Putu menjelaskan, Firli Bahuri telah dinyatakan sah sebagai tersangka setidaknya terdapat sejumlah bukti yang diperoleh dari penyidik.
"Keterangan saksi yang berjumlah 91 orang, keterangan ahli berjumlah 7 orang, surat berupa dokumen yang telah dilakukan penyitaan, berupa sejumlah alat bukti elektronik, " ucap Putu.
Dengan sejumlah bukti tersebut maka tim Bidkum Polda Metro Jaya berpendapat Firli Bahuri selaku Ketua KPK RI sebagai tersangka haruslah dikatakan sah.
Sebelumnya Kuasa hukum Firli Bahuri menyebut banyak pelanggaran dalam proses menetapkan Ketua Komisi Pemberantasan Korupsi (KPK) non aktif tersebut sebagai tersangka kasus pemerasan terhadap mantan Menteri Pertanian Syahrul Yasin Limpo (SYL).
Dalam sidang praperadilan perdana yang digelar di Pengadilan Negeri (PN) Jakarta Selatan, Senin (11/12), Ian Iskandar selaku salah satu kuasa hukum Firli Bahuri mengatakan, pelanggaran pertama adalah surat perintah penyidikan yang terbit bersamaan dengan laporan Polisi Model A yakni pada 9 Oktober 2023.
"Bahwa suatu laporan polisi dan surat perintah penyidikan dibuat pada tanggal yang sama, menunjukkan bukti nyata telah terjadi pelanggaran Pasal 1 angka 2 KUHAP jo Pasal 1 angka 5 KUHP karena proses penyidikan dilakukan tanpa penyelidikan dulu," kata Ian.
Ia menuturkan, laporan polisi tersebut seharusnya ditindaklanjuti dengan diterbitkannya surat perintah penyelidikan.
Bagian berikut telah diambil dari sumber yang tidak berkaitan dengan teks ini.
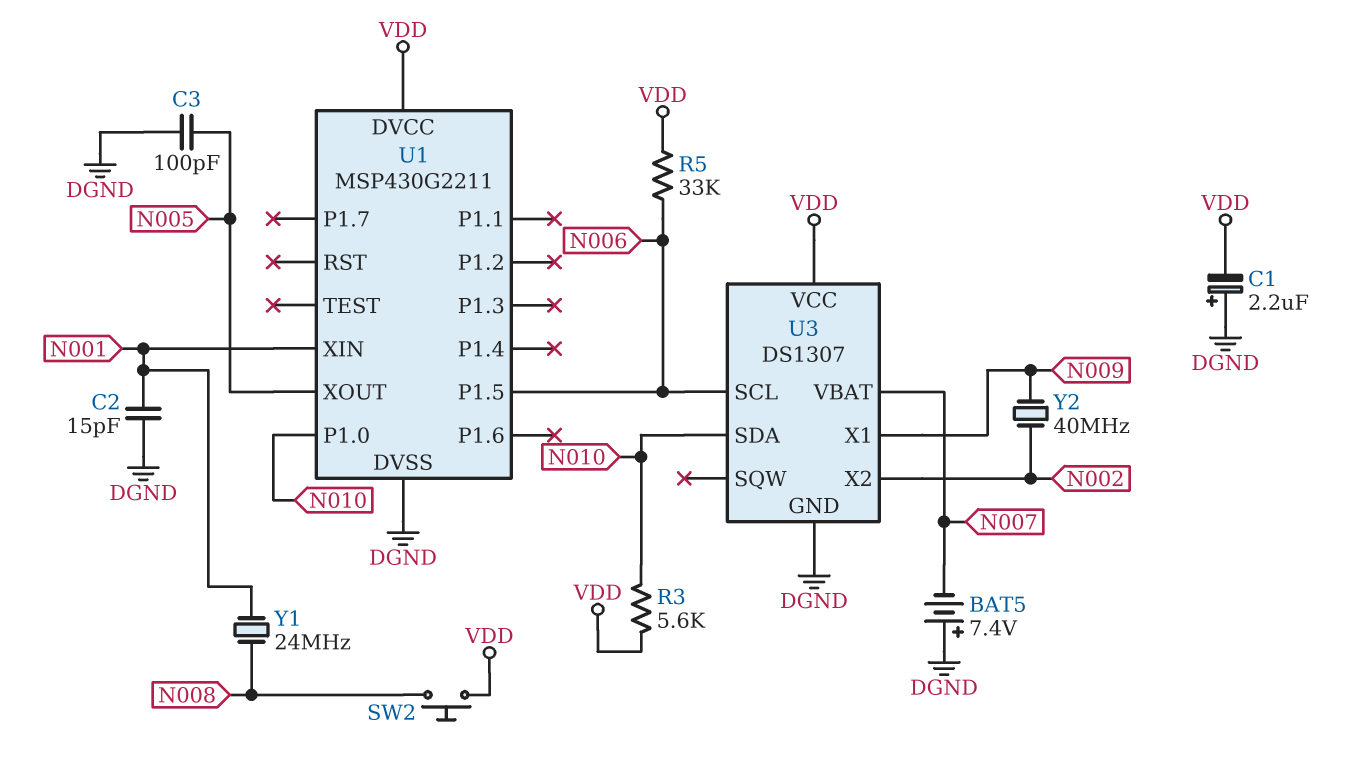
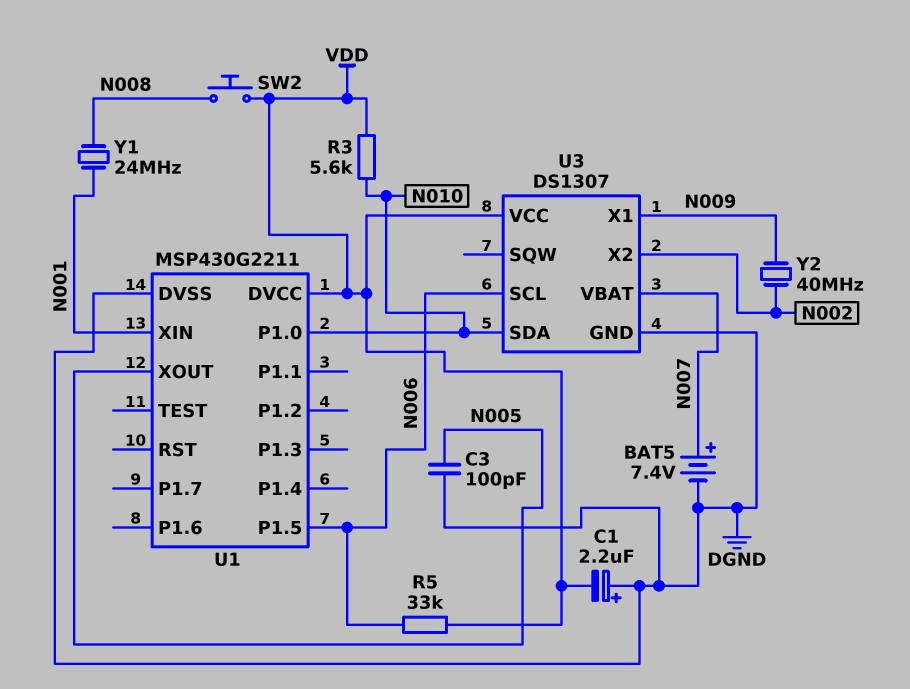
BAT5: 7.4V (plus DGND, minus N007) -> 7.4V (plus N007, minus DGND)
C2: 15pF (DGND, N001) -> none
Kemudian, barang bukti dan bahan keterangan yang telah terkumpul dibahas pada kegiatan ekspose dan/atau gelar perkara. Hasil ekspose dan/atau gelar perkara itulah yang kemudian dapat menjadi acuan apakah status kasus tersebut dapat naik ke tahap penyidikan.
"Dengan demikian, terbukti menurut hukum dan tidak terbantahkan bahwa proses penyidikan perkara a quo adalah tidak sah," ujar Ian.
Maka, menurutnya, keseluruhan tindakan yang dilakukan Polda Metro Jaya kepada Firli Bahuri tidak memiliki kekuatan hukum yang mengikat, termasuk menetapkan Firli sebagai tersangka.